Concetti Chiave
- Lucrezio, figura enigmatica della letteratura latina, visse durante le guerre civili ma evitò di includere eventi storici nelle sue opere, dedicandosi completamente alla filosofia epicurea.
- Nonostante la sua opera "De rerum natura" non abbia subito una revisione finale, rappresenta una sintesi dettagliata della filosofia epicurea, esplorando temi di fisica, anima, e fenomeni naturali.
- Lucrezio seguiva i principi epicurei che miravano a liberare l'umanità dalle paure, promovendo un'esistenza serena e felice, definita atarassia, attraverso la comprensione della natura e dell'universo.
- L'epicureismo, sebbene inizialmente accolto con diffidenza a Roma, divenne popolare tra l'aristocrazia, pur restando una filosofia controversa a causa delle sue critiche alle credenze religiose tradizionali.
- Il poema di Lucrezio conclude con un parallelo tra la creazione della vita e la distruzione tramite la peste di Atene, riflettendo il ciclo perpetuo di creazione e distruzione della natura.
Lucrezio
Lucrezio è per noi poco più di un’ombra e, forse, la figura più misteriosa di tutta la letteratura latina. Egli visse durante la terribile epoca delle guerre civili; eppure, quasi nulla di questi eventi tragici è stato riportato nelle sue opere.
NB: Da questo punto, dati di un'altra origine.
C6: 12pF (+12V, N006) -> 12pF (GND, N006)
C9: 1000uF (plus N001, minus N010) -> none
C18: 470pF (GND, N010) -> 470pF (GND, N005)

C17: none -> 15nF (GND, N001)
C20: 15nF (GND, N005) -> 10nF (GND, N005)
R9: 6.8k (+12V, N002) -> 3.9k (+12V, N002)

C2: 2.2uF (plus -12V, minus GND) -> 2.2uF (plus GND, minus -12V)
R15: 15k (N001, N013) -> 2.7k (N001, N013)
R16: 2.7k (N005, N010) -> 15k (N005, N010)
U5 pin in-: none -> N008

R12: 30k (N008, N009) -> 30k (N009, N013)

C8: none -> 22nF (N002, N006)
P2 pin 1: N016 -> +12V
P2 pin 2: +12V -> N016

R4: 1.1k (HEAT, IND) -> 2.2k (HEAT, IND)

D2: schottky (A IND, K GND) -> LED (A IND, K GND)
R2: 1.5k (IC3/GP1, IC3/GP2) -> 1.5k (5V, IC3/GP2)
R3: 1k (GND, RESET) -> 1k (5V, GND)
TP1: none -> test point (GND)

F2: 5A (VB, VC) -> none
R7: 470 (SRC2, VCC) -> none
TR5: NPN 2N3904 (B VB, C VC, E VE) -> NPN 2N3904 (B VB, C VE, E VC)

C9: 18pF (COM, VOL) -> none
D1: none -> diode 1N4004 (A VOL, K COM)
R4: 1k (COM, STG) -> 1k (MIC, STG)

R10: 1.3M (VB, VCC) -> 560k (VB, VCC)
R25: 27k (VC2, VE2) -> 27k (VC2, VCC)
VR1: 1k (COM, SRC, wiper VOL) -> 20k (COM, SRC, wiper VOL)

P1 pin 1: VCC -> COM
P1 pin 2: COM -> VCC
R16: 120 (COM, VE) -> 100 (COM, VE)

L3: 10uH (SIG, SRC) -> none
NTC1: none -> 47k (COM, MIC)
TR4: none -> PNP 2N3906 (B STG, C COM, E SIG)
L’unico accenno che egli fa alla sua realtà storica si trova nella sua opera, il De rerum natura, dove parla di “ un’epoca ingiusta per la sua patria.”.
Lucrezio, seguendo i principi dell’epicureismo, che predicava un’esistenza appartata, si isolò totalmente dalla realtà del suo tempo per dedicarsi interamente alla filosofia, la sola via, a suo parere, mediante la quale tutta l’umanità può accedere alla totale conoscenza della natura.
Roma infatti è praticamente assente dai suoi versi; a parte alcuni accenni ai grandi personaggi del passato, come Scipione, gli unici riferimenti sono rivolti all’uso romano di coprirsi il capo mentre si prega e a pochissimi altri dettagli della cultura romana.
Come Lucrezio tace su Roma, così Roma tace sullo stesso Lucrezio. Infatti abbiamo pochissime informazioni su di lui: sappiamo che il suo praenomen era Tito e che il cognomen era Caro. Inoltre, l’unico riferimento dei contemporanei si trova in una lettera di Cicerone al fratello Quinto, in cui il primo esaltava un poema di Lucrezio. Allora il poeta era morto da poco.
Altre notizie si ricavano dal Chronicon di San Girolamo, il quale riferisce che Tito Lucrezio nacque nel 94 a.C, anche se la data di nascita dovrebbe essere spostata a poco prima. San Girolamo afferma che Lucrezio impazzì per un filtro d’amore somministratogli e, dopo aver scritto i suoi versi nei pochi momenti di lucidità, morì suicida. I suoi poemi finirono nelle mani di Cicerone, che li fece pubblicare.
La sua, insomma, fu una vita tragica e segreta; i più mettono in dubbio le informazioni riportate da Girolamo, ed è in effetti strano che una fine così tragica sia sfuggita all’attenzione di Roma. Per qualcun altro invece, non vi è alcun motivo di dubitare delle affermazioni di Girolamo. È più probabile che Girolamo, o le sue fonti, intendessero sminuire il seguace di una filosofia giudicata negativamente dal cristianesimo.
C’è poi anche chi ha creduto di individuare alcuni indizi della malattia mentale dell’autore in alcuni tratti delle sue opere.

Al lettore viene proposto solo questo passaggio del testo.